The Golden Child – Paramount Presents (Blu-ray Review)

With The Golden Child, I once again get to wonder, “When did Paramount become Shout Select?” Given the expansive library of one of the oldest Hollywood studios, I have been very intrigued by the mix of classic and leftfield choices that have come out under the “Paramount Presents” Blu-ray release banner. That said, what better way to finally see the debut of this 1986 Eddie Murphy fantasy film than with a new HD presentation that is quite stellar, even if the movie is a bit too “Beverly Hills Cop: Tibet.” That said, having not seen this film since I was 10, it was a good chance to revisit the feature, let alone admire the work done to restore the look of the Chosen One.

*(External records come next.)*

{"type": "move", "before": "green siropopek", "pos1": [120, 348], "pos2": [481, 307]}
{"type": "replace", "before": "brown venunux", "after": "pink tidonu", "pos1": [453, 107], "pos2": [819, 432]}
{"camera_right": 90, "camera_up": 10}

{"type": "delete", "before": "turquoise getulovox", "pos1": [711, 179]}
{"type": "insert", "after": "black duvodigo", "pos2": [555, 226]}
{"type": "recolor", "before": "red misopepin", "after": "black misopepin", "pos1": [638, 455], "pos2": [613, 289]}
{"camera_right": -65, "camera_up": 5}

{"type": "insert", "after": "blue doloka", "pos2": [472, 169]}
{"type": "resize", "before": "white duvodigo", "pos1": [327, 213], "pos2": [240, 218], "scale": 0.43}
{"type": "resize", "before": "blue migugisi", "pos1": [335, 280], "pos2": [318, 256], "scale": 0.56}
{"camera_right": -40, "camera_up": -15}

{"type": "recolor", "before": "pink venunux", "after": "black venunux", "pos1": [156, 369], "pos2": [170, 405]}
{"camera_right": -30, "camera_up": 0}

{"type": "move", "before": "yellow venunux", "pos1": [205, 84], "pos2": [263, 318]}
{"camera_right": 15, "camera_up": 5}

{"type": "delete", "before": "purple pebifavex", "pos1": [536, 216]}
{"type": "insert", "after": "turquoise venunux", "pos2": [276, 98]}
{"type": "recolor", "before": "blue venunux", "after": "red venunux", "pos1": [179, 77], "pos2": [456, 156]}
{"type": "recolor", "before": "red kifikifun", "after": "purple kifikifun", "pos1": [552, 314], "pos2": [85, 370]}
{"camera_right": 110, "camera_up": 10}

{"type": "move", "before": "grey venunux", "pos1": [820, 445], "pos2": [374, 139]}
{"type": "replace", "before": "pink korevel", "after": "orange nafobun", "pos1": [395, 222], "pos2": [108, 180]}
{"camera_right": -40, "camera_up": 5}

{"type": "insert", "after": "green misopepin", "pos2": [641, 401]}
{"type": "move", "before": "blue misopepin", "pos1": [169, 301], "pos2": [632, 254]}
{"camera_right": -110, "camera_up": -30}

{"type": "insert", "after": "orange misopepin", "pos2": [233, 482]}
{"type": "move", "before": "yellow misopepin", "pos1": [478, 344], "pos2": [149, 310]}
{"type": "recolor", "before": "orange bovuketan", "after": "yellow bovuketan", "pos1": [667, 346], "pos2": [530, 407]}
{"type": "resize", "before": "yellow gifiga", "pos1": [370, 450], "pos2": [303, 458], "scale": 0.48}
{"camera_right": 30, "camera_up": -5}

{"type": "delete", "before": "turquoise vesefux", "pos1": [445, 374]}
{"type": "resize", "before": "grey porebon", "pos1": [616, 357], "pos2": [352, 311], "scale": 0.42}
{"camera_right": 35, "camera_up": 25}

The Golden Child stars Eddie Murphy as Chandler Jarrell, an LA-based private detective specializing in finding missing children. With an opening hinting at something dangerous taking place in the east, backed by the villainous Charles Dance, we learn a gifted child with special powers (J.L. Reate) is in danger. Kee Nang (Charlotte Lewis) eventually finds Chandler and makes him aware that he is, in fact, the Chosen One and is the one man who can find this Golden Child and save the world.

Putting Best Defense aside, Murphy was on an amazing run at this point in his life. He had debuted in 48 Hours, followed that up with Trading Places, and came away with a monster hit in the form of Beverly Hills Cop. The man could not lose, so why not put him in a wacky fantasy film? He didn’t end up doing Ghostbusters, but why take the supporting part when he could lead something like this?

Well, The Golden Child isn’t great, but it’s not bad either. It’s pulled a bit too far in too many directions. Does this film want to be an action-comedy, a detective story, or a fantasy-thriller? From what’s been said, the original script leaned more on mashing up the world of a Raymond Chandler-type hero with the fantasy element. That sounds pretty neat, but Paramount apparently got gun shy and decided to add in more scenes of Murphy doing very Eddie Murphy-like things. These aren’t bad, as it’s fun to watch Murphy riff, but the film loses out on having a consistent tone.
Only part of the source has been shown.